Europa Tribunal da Irlanda do Norte diz que "hard Brexit" não viola acordo de paz

Tribunal da Irlanda do Norte diz que "hard Brexit" não viola acordo de paz

Um tribunal da Irlanda do Norte deliberou que sair da União Europeia sem acordo não viola o acordo de paz, conhecido por acordo de Belfast ou acordo da sexta-feira santa.
Tribunal da Irlanda do Norte diz que "hard Brexit" não viola acordo de paz
Reuters
Nuno Carregueiro 12 de setembro de 2019 às 12:02

Depois de várias derrotas no processo de saída do Reino Unido da União Europeia, o primeiro-ministro Boris Johnson recebeu hoje uma decisão judicial favorável.

 

Um tribunal da Irlanda do Norte deliberou que um Brexit sem acordo não viola o acordo de paz que foi assinado em 10 de abril de 1998, que ficou conhecido por acordo de Belfast ou acordo da sexta-feira santa.

 

O processo foi interposto por Raymond McCord, que viu o seu filho morrer durante os confrontos que durante muitos anos assolaram a Irlanda do Norte.

 

Raymond McCord alegou em tribunal que uma saída do Reino Unido da União Europeia sem acordo violava este acordo de paz alcançado há mais de 20 anos, uma vez que obrigaria à reintrodução de uma fronteira física entre as duas Irlandas.

 

O tribunal não entendeu assim, sendo que a decisão será reavaliada de imediato por um tribunal de instância superior na Irlanda do Norte, antes de ser analisado pelo Supremo Tribunal do Reino Unido na próxima semana.

 

Diversos tribunais britânicos têm sido chamados a pronunciarem-se sobre as medidas adotadas por Boris Johnson para possibilitar um Brexit sem acordo.

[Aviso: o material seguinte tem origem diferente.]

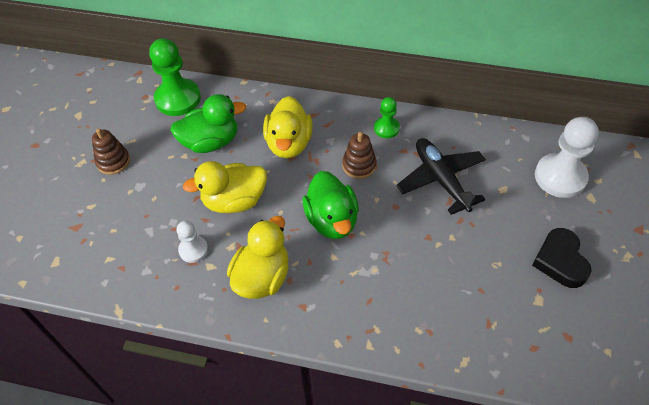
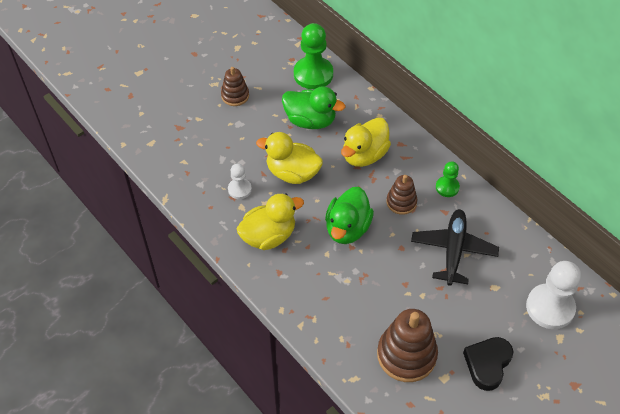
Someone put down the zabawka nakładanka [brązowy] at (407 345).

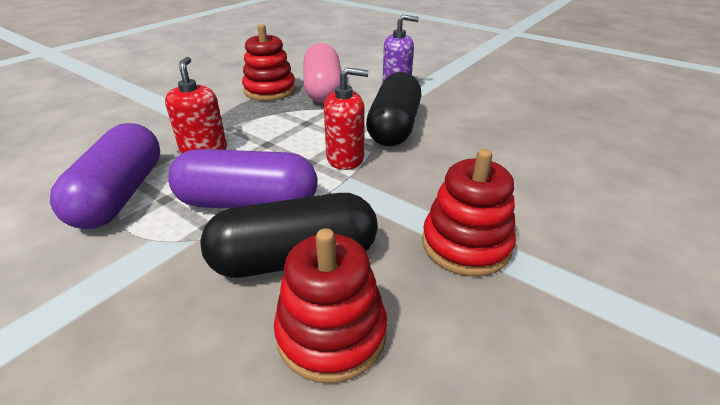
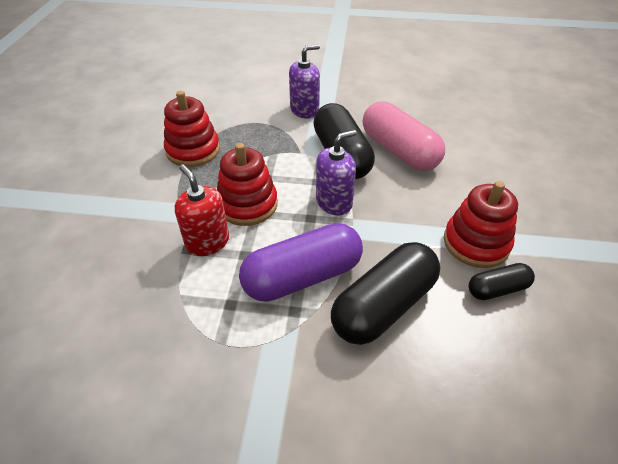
Someone carried the zabawka nakładanka [czerwony] from (330 305) to (247 184).
Someone repainted the dozownik mydła [czerwony] at (346 118), which became the dozownik mydła [fioletowy] at (336 172).
Someone carried the kapsułka [różowy] from (322 73) to (404 136).
Someone put down the kapsułka [czarny] at (502 281).
Someone took away the kapsułka [fioletowy] at (105 176).

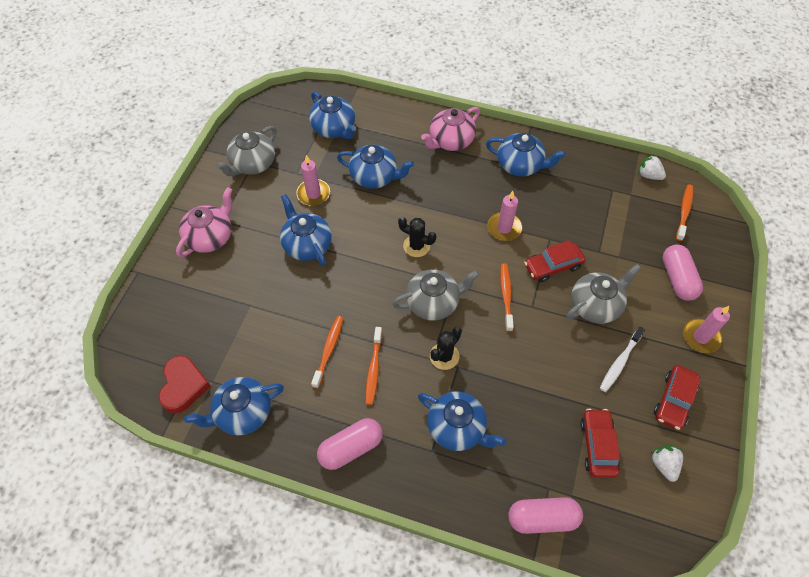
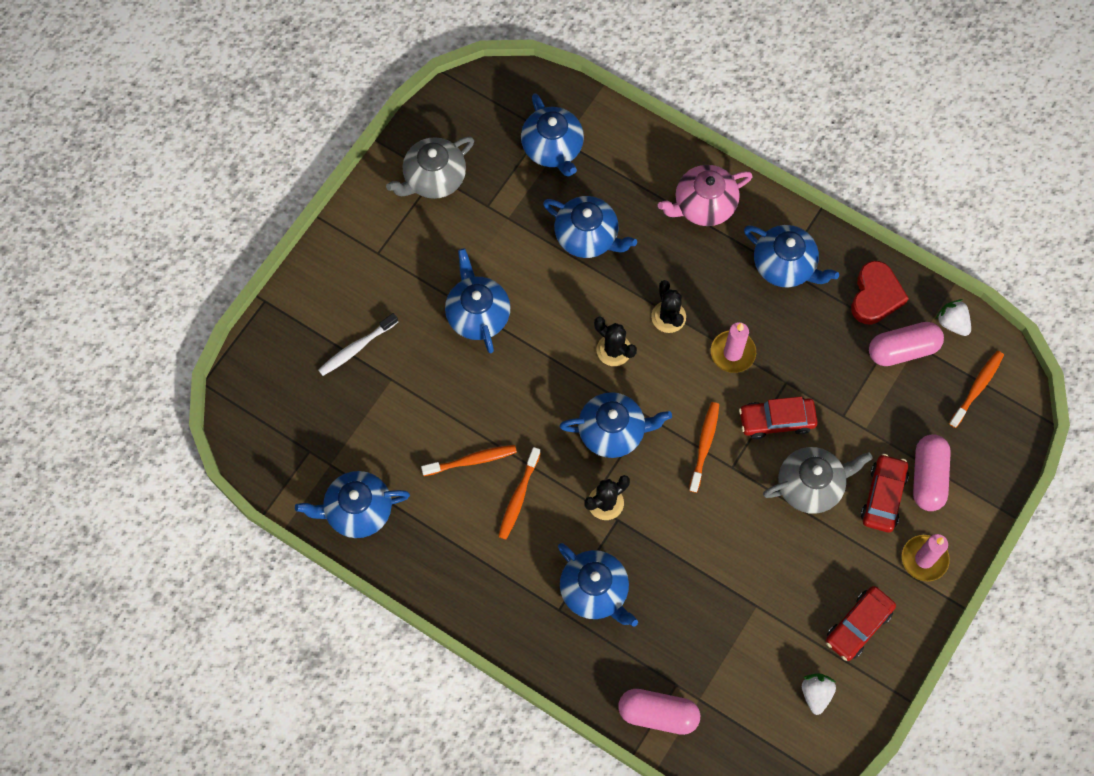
Someone carried the szczoteczka do zębów [biały] from (622 359) to (358 344).
Someone rotated the szczoteczka do zębów [pomarańczowy] at (327 352) by 45 degrees clockwise.
Someone repainted the imbryk [szary] at (435 295), which became the imbryk [niebieski] at (616 425).
Someone put down the kaktus [czarny] at (668 306).
Someone carried the serce [czerwony] from (185 384) to (880 293).
Someone carried the samochód [czerwony] from (600 443) to (885 493).
Someone carried the kapsułka [różowy] from (350 444) to (906 344).
Someone took away the imbryk [różowy] at (204 222).
Someone took away the świeca [różowy] at (313 180).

Ainda ontem um tribunal escocês considerou ilegal a suspensão do Parlamento britânico durante cinco semanas.

 

O primeiro-ministro determinou a suspensão do Parlamento durante cinco semanas (até 14 de outubro). O objetivo de Boris Johnson era evitar que o Parlamento conseguisse travar um Brexit sem acordo. Isto porque o primeiro-ministro já deixou claro que quer cumprir a data estipulada para a saída do Reino Unido da UE (31 de outubro) seja com acordo ou sem acordo. 

Entretanto, os deputados britânicos conseguiram aprovar uma legislação que obriga o primeiro-ministro a pedir um novo adiamento a Bruxelas caso não consiga chegar a um acordo até dia 15 de outubro. 

 

Boris Johnson não abdica de consumar o Brexit na data agora prevista e tem reiterado que uma saída britânica do bloco europeu juridicamente enquadrada só pode acontecer se Bruxelas deixar cair o mecanismo de salvaguarda (backstop) para evitar a reposição de controlos rígidos na fronteira irlandesa - entre a República da Irlanda (União Europeia) e a Irlanda do Norte (Reino Unido). Este cenário é recusado por Bruxelas e em particular pela Irlanda.